A SI360 alum and graduate of Duke University, Jake Son is now a research assistant for the Child Mind Institute (CMI), a non-profit organization that advances how children’s mental health disorders are understood and treated.
During Jake’s sophomore year, his friend Anissa told him about a paintbrush grip she designed at RISD to make painting more comfortable for artists with joint pain. Excited by the grip’s potential impact on a large community affected by conditions such as arthritis, Jake worked with Anissa to co-found Renoir Grips, a venture focused on enabling artists and musicians to pursue their passions by reducing joint pain. Jake acquired a partnership with Deloitte Consulting through SI360’s support, where he learned about the various challenges of translating a product from ideation to reality.
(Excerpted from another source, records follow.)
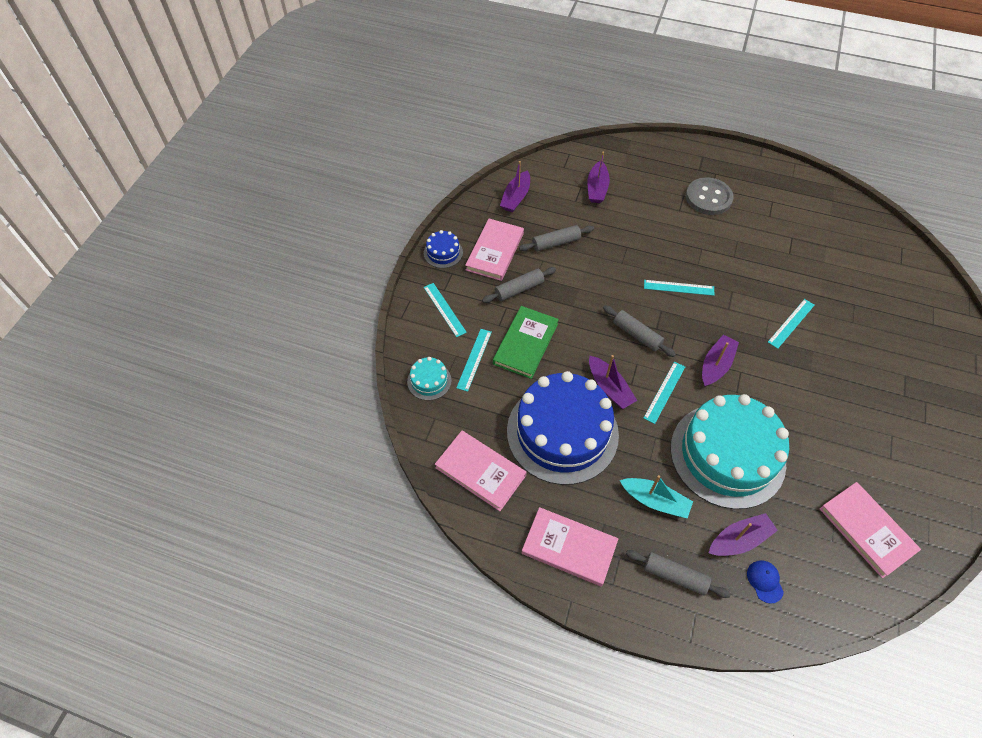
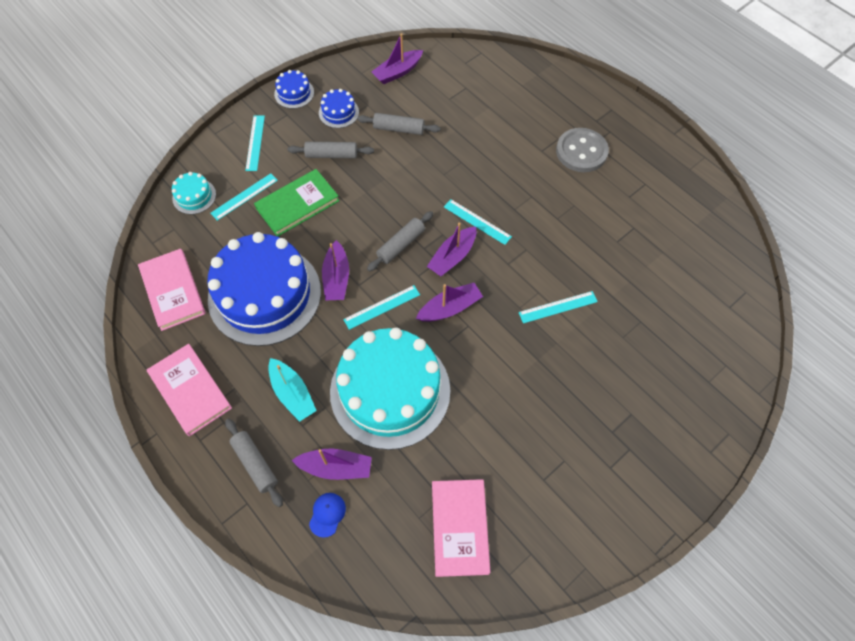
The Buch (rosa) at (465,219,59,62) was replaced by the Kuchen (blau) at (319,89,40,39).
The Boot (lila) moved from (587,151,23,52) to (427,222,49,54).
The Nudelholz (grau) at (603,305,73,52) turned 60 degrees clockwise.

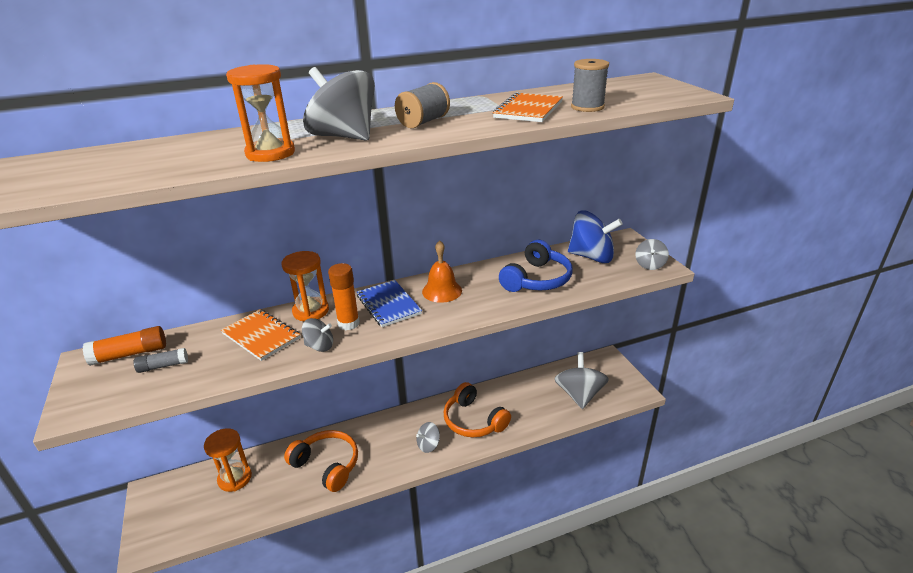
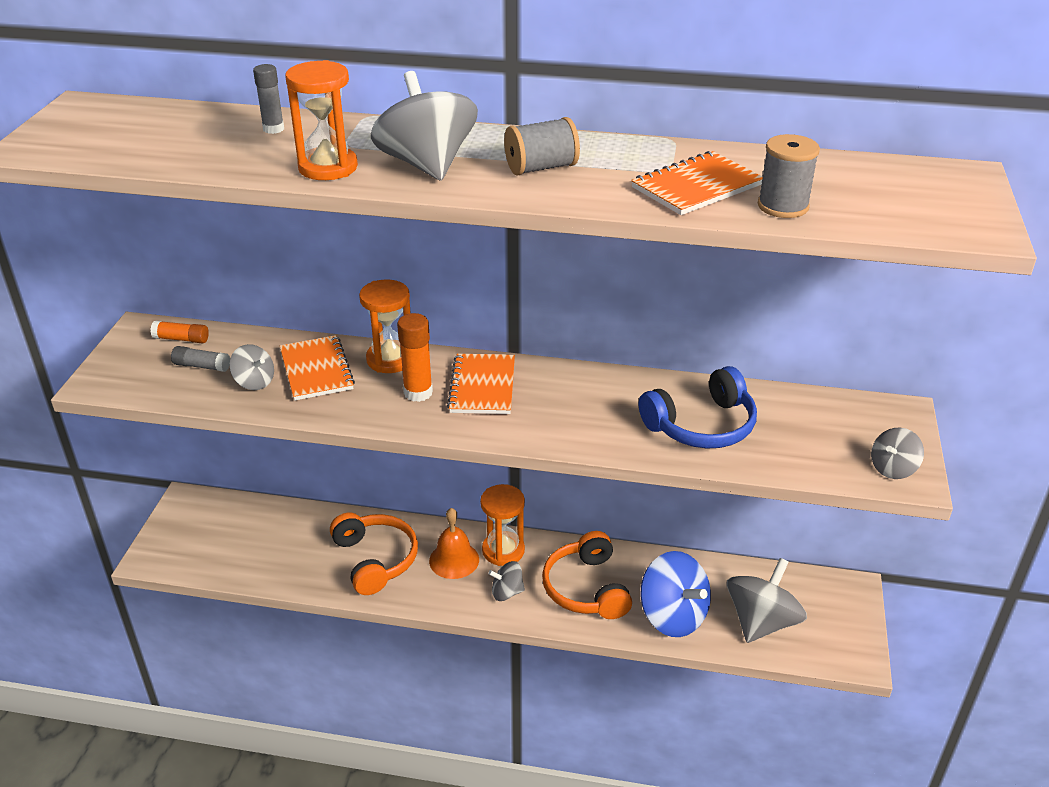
The Klebestift (orange) at (83,326,83,40) changed to 0.66 times the size.
The Sanduhr (orange) moved from (204,428,48,64) to (480,484,45,82).
The Kreisel (grau) moved from (302,318,31,34) to (229,344,45,46).
The Notizbuch (blau) at (357,280,65,47) became the Notizbuch (orange) at (447,354,68,60).
The Glocke (orange) moved from (422,240,40,63) to (429,508,50,71).
The Kreisel (blau) moved from (568,211,55,52) to (640,551,71,86).
The Klebestift (grau) at (253,64,31,70) appeared.

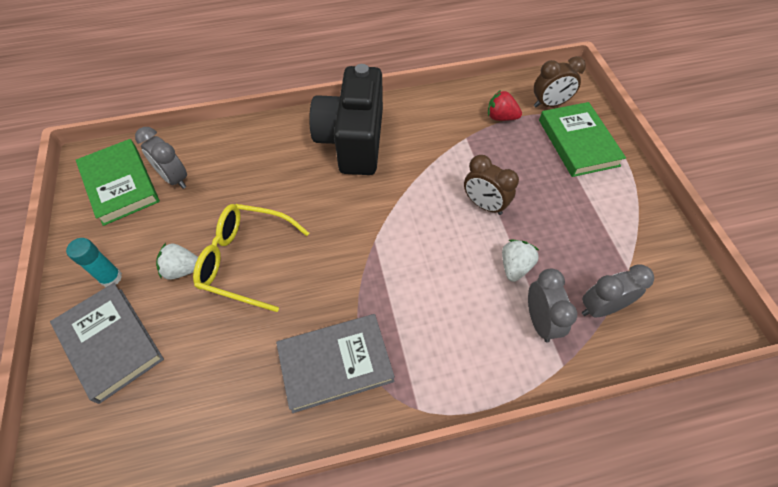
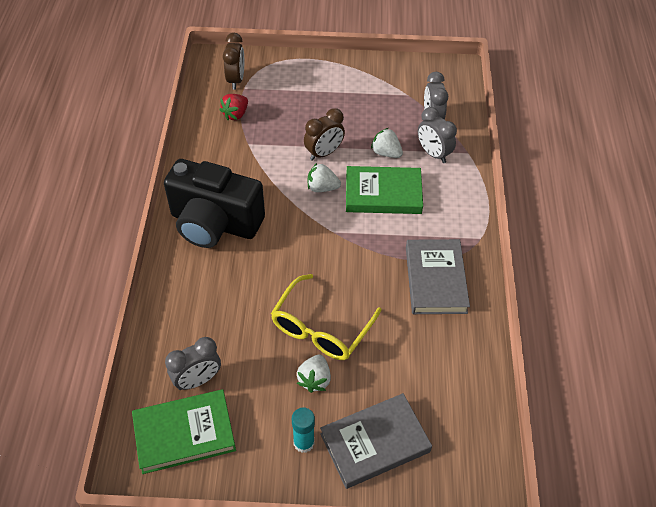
The Wecker (grau) at (528,268,49,75) turned 135 degrees counterclockwise.
The Buch (grün) moved from (539,102,87,75) to (346,166,77,48).
The Erdbeere (weiß) at (308,163,33,29) appeared.

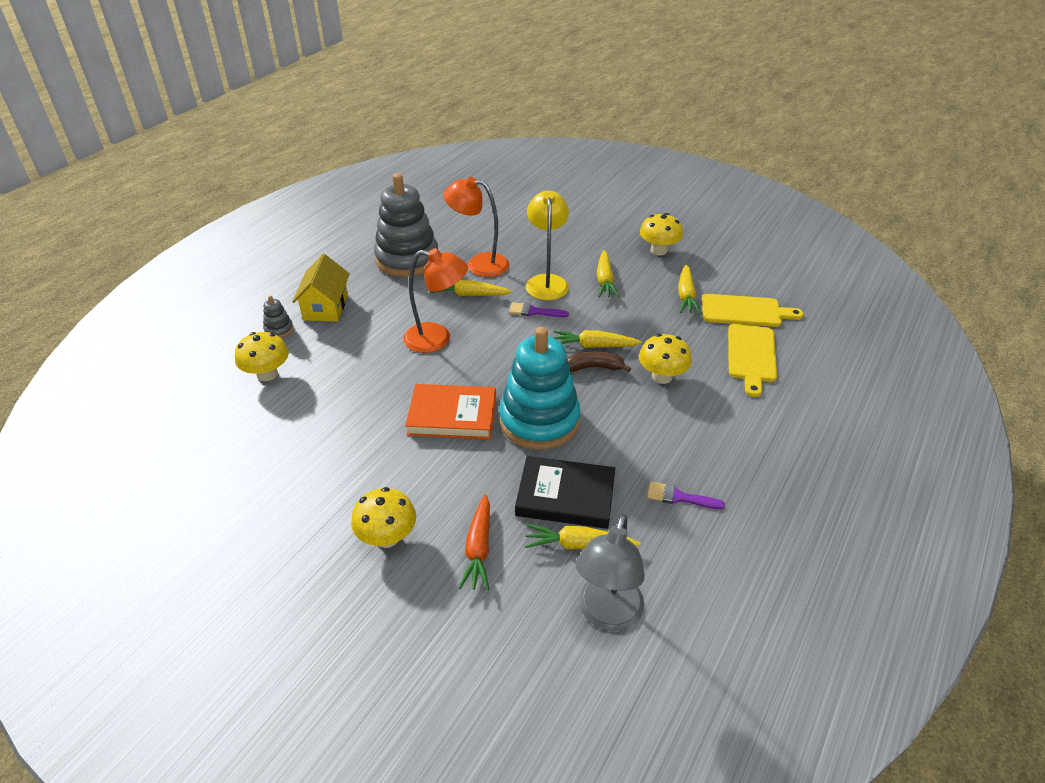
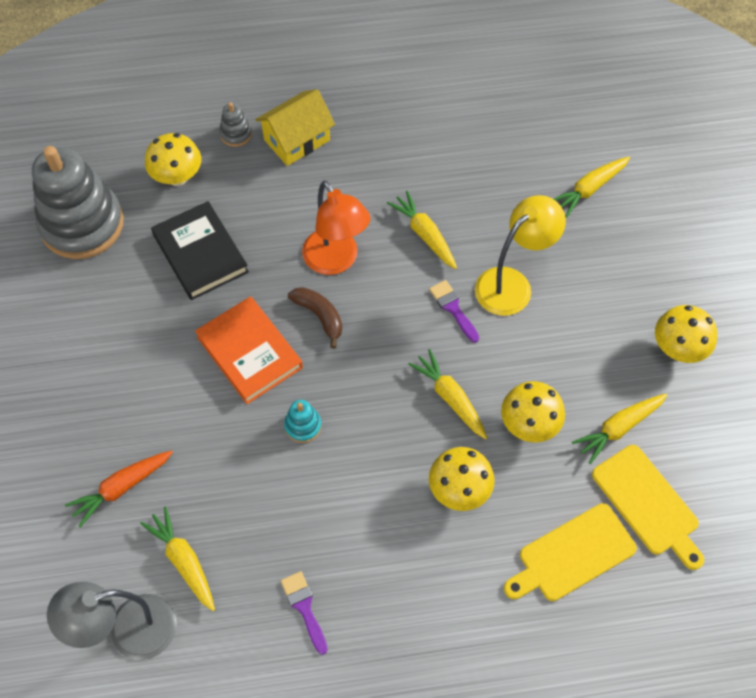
The Pilz (gelb) moved from (351,487,65,61) to (501,381,64,61).
The Stapelspielzeug (grau) moved from (374,173,64,104) to (32,146,92,113).
The Lampe (orange) at (443,177,66,100) disappeared.
The Stapelspielzeug (türkis) at (499,327,82,123) changed to 0.40 times the size.
The Buch (schwarz) moved from (515,456,100,73) to (151,201,98,99).
The Banane (braun) moved from (567,351,65,21) to (288,287,54,61).
The Karotte (gelb) moved from (597,250,23,47) to (554,157,76,61).

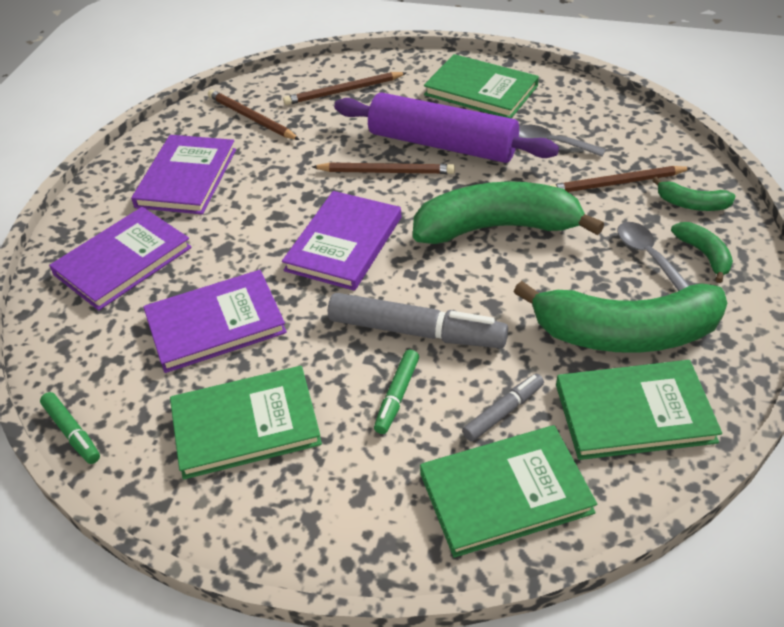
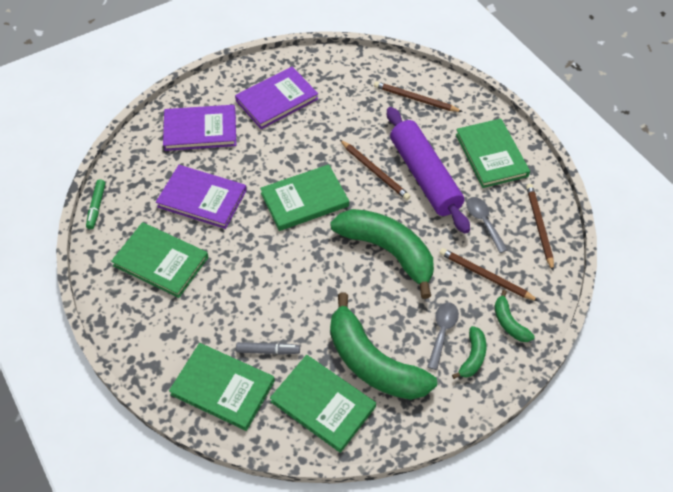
The Bleistift (braun) moved from (208,89,92,51) to (526,184,28,87).
The Buch (lila) at (282,191,119,100) became the Buch (grün) at (260,164,89,67).
The Filzstift (grau) at (328,293,180,55) disappeared.
The Filzstift (grün) at (374,350,45,84) disappeared.

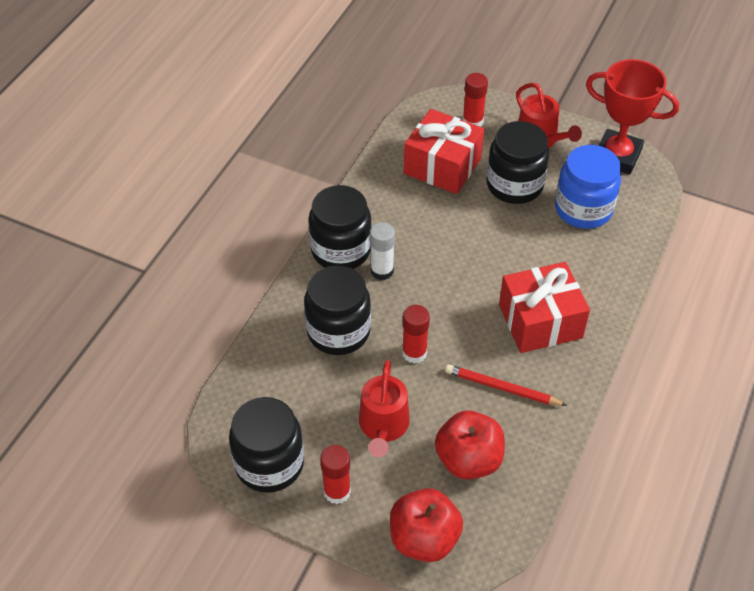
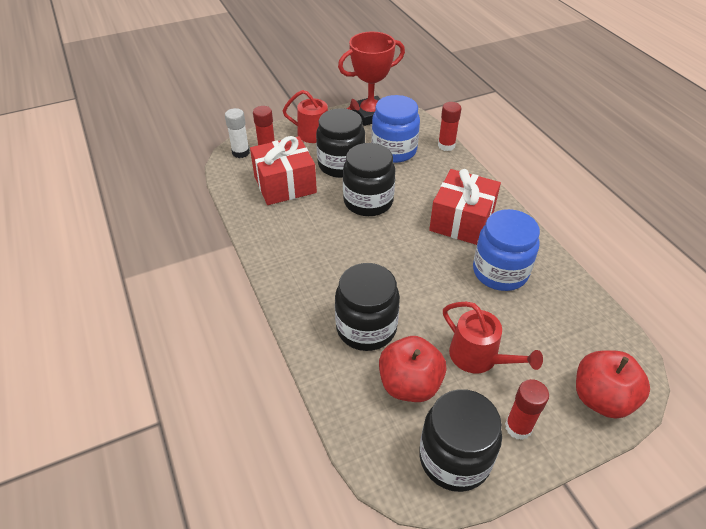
The Einmachglas (schwarz) moved from (309,185,63,84) to (343,143,52,73).
The Klebestift (weiß) moved from (370,222,25,58) to (225,108,25,50).
The Klebestift (rot) moved from (402,305,28,59) to (438,102,23,49).
The Apfel (rot) moved from (435,411,70,68) to (379,336,67,66).
The Bleistift (rot) at (445,364,122,42) was replaced by the Einmachglas (blau) at (473,209,67,82).

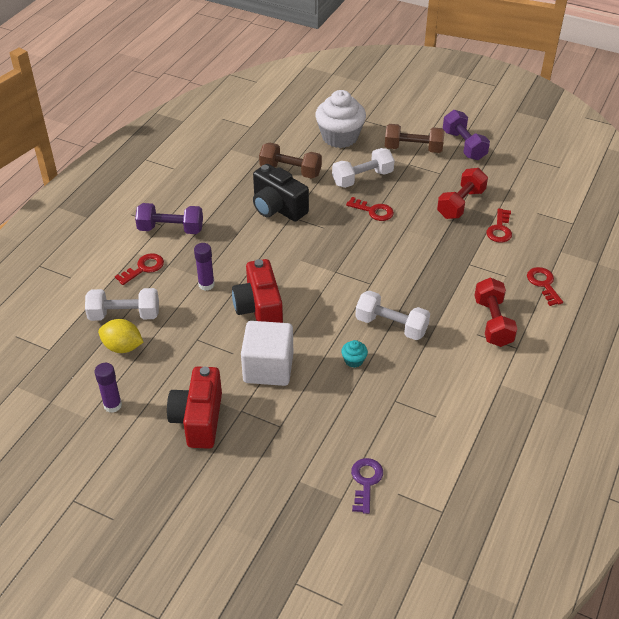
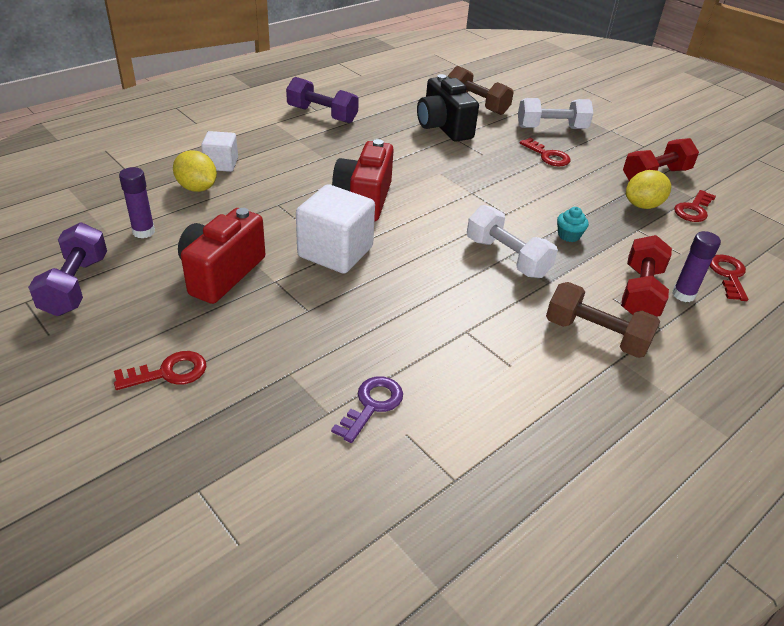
The Hantel (weiß) at (85,288,74,33) was replaced by the Kubus (weiß) at (201,131,37,41).
The Schlüssel (rot) moved from (115,253,49,32) to (114,351,92,39).
The Klebestift (lila) moved from (194,243,21,48) to (672,231,49,71).
The Muffin (weiß) at (315,90,51,58) disappeared.
The Muffin (türkis) moved from (341,340,27,28) to (557,207,32,35).
The Hantel (braun) moved from (385,124,60,29) to (546,282,114,76).
The Hantel (lila) moved from (443,110,47,50) to (28,222,79,94).
The Zitrone (gelb) at (626,170,45,39) appeared.

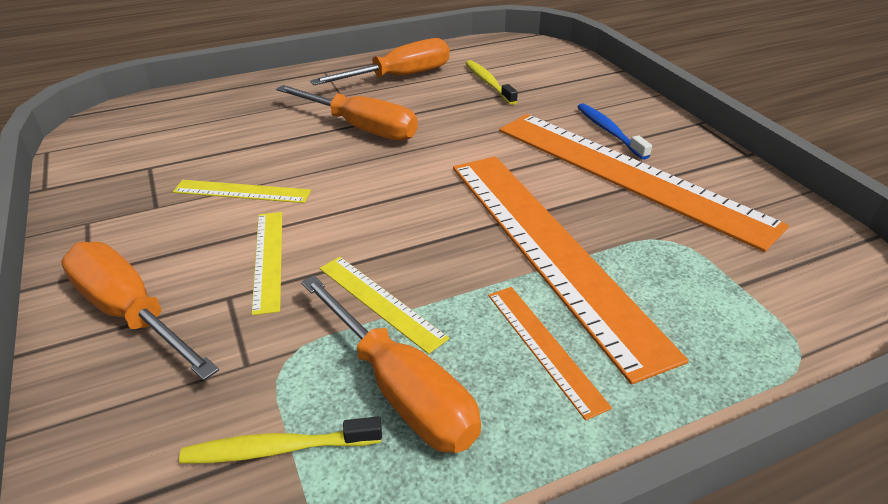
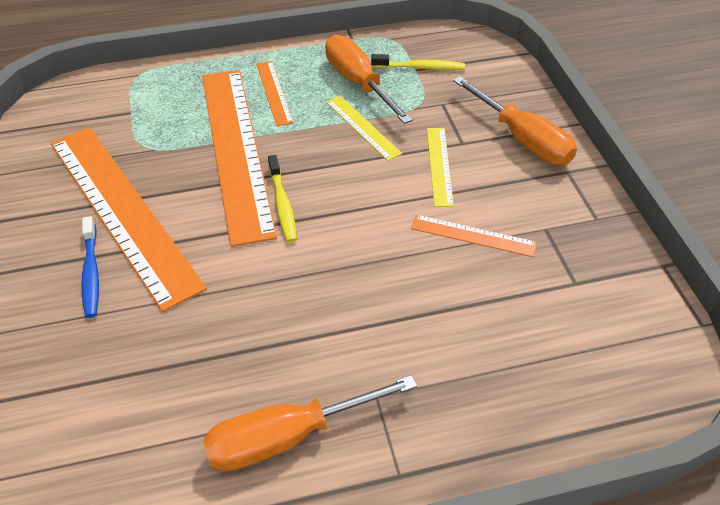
The Lineal (gelb) at (173,180,138,23) became the Lineal (orange) at (411,215,126,42).
The Schraubenzieher (orange) at (276,85,142,56) disappeared.
The Zahnbürste (gelb) moved from (465,60,53,45) to (268,155,29,88).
Jake continues to develop his skill set at the Child Mind Institute (CMI), where he helps create new medical devices and apps in the Mental Assistive Technologies for Therapy, Education, and Research (MATTER) Lab. He shares the lab’s philosophy that “technology can be responsibly designed to help children, parents, and physicians monitor and improve mental health over time.” In one project, the MATTER Lab is developing a wearable device to monitor body-focused repetitive behaviors such as compulsive hair-pulling, a poorly understood and undertreated condition that impairs physical and mental health. Jake draws from his experiences with SI360 to frame medical device development through the lenses of social entrepreneurship.
The SI360 connection
Jake says that SI360 was an essential part of his personal and professional development. “SI360 is a community of lifelong learners – you really learn as much from your mentees as you do from your mentors,” he said. Ultimately, Jake believes that SI360 helped him develop the perspective and skills to create socially responsible medical devices that are sensitive to personal and societal determinants of health.